С этого момента вопрос о внесении изменений в порядок несения службы военнослужащими-мусульманами становится вопросом времени: на Кавказе разворачивается новое противостояние Российской империи и мусульманского сообщества, и, в отличие от XVI–XVII вв., правительство Российской империи было заинтересовано в максимальном устранении из причин этого противостояния религиозного вопроса. Кроме того, количество мусульман на военной и гражданской службе Российской империи серьезно увеличилось.

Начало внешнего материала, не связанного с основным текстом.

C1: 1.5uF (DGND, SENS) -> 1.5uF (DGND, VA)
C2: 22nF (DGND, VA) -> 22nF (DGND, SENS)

Из мусульман еще ранее составляли подразделения легкой кавалерии, формируемые по месту дислокации. По инициативе Г.А. Потемкина, сосредоточившегося на развитии легкой кавалерии, мусульманские кавалерийские подразделения, как правило, заносили в реестр как уланские или казачьи части. Наиболее известны Уфимский казачий полк (позднее на его базе – сформированы I и II Тептярские полки), Литовско-татарский уланский полк [2, с.92], крымские полки (Симферопольский, Перекопский, Евпаторийский, Феодосийский [1, с.49]) и др. В штат таких подразделений назначались в качестве духовных лиц муллы. Исследователь Х.М. Абдуллин в своих работах приводит имя одного из них – Кунафей Бухарметов [2, с.92].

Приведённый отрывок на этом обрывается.